Header image

ND2D – Blur

December 7th, 2011 | Posted by lars in Molehill / Stage3D | ND2D | Pixelshader - (6 Comments)

Good news everyone. I found a little time to implement a blur shader for ND2D and I’m trying to explain how to implement a shader like this:

First of all: How does a blur work? To blur an image, you sample neighbouring pixels of each pixel in the image and compute the average color. For example if you have a 3×3 image and the pixel in the middle is black, the rest white. You sample all neighbours of the middle pixel (r: 1.0 g: 1.0 b: 1.0) * 8 plus the pixel itself (r: 0,0 g: 0,0 b: 0,0) * 1 and compute the average (divide by 9), the resulting pixel will be (r: 0,88 g: 0,88 b: 0,88). Just do that for every pixel in the image and you’ll have a blur.

To implement this in a shader we have to consider a few things: First you want to save as many texture sampling calls as possible. For example if you want to blur your image 4 pixels horizontally and vertically, you would have to take 9 x 9 = 81 samples (4 to the left, up and down and the pixel that should be blurred itself). This is way too much and you could never squeeze this into a fragment shader with AGAL. But there is a trick: First blur your image horizontally, take the result and blur it vertically. This way, you have to take only 9 + 9 = 18 samples (see Article: Gaussian Blur Shader). Implementing it this way, means we have to do a horizontal blur, write the output to a texture and do a vertical blur with the already horizontal blurred texture. In other words, a two pass rendering. A nice sideeffect of this approach is, that we can not only blur in x AND y direction, but in x OR y individually.

So we’ve implemented our blur now and are happy that everything is blurry with a 4×4 blur, but how do we animate it now? We could generate the shader dynamically, so that we would have a different shader for different blur values, but space is limited in a fragment shader. A program can’t exceed a certain size. What if we want to have a blur of 50 x 50? We can’t write a shader that does this. The program would be just too big, since we don’t have loops in AGAL.

One part of the answer is good old: Carl Friedrich Gauß. He invented a formular a few hundred years ago, that let’s us weighten the sampled pixels (see Article: Guassian Blur and an Implementation). So our shader can remain static and sample always 9 pixels, but the gaussian function will tell us how the samples are treated. So instead of dividing all samples by 9, we have a factor for each sample. Now not only the blur is dynamic, it even looks a lot better with the gauss values than our simple “divide by 9″ approach. Neat! Now we can animate a blur from 0 to 4 pixels. That’s ok, but we wanted 50 or more, remember?
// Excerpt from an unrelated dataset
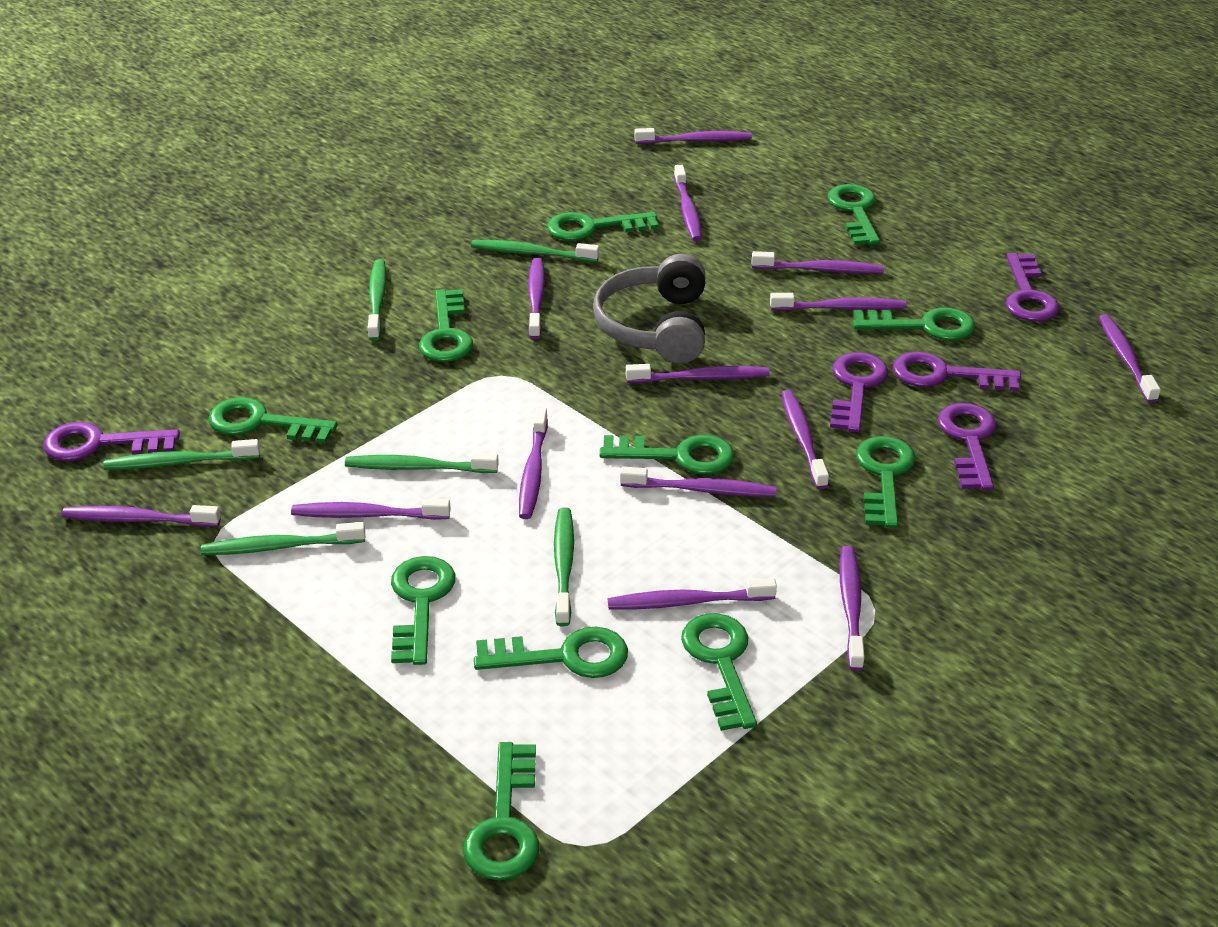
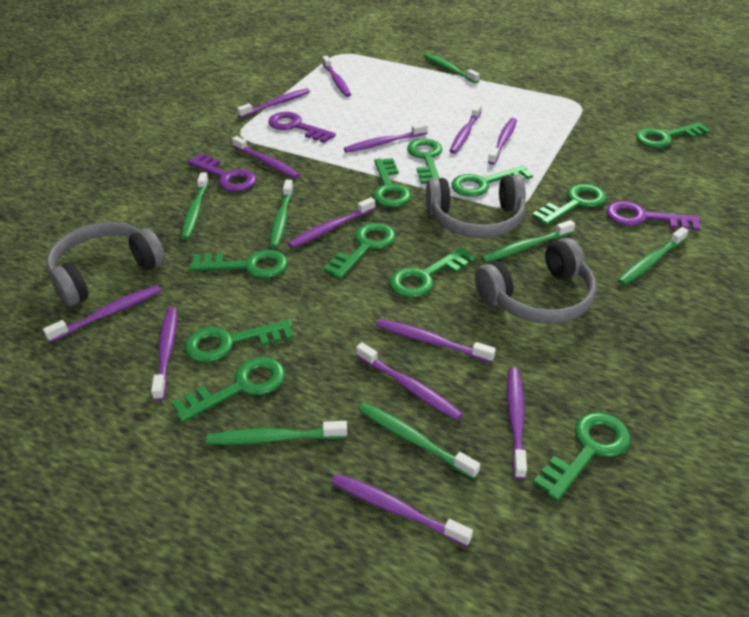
green toothbrush: 6 -> 7
grey headphones: 1 -> 3
purple key: 5 -> 3
purple toothbrush: 14 -> 13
The last and final part to our full dynamic blur shader is: Just repeat what we’ve done already! If you want to have a blur of 10, just blur two times by 4 pixels, followed by a 2 pixel blur. Implementing this is also straight forward: setRenderToTexture(), renderBlur(), switchTextures(). All done in a loop.

Enough of the tech talk, here’s the result (move your mouse to blur the sprites in x and/or y):

You’ll notice the ugly edges in the middle image. This happens, if the blur is larger than the transparent space available in the texture. So the blur is “cut off”. I haven’t found a good solution for this, except of: Leave enough space in your textures if you want to blur it ;)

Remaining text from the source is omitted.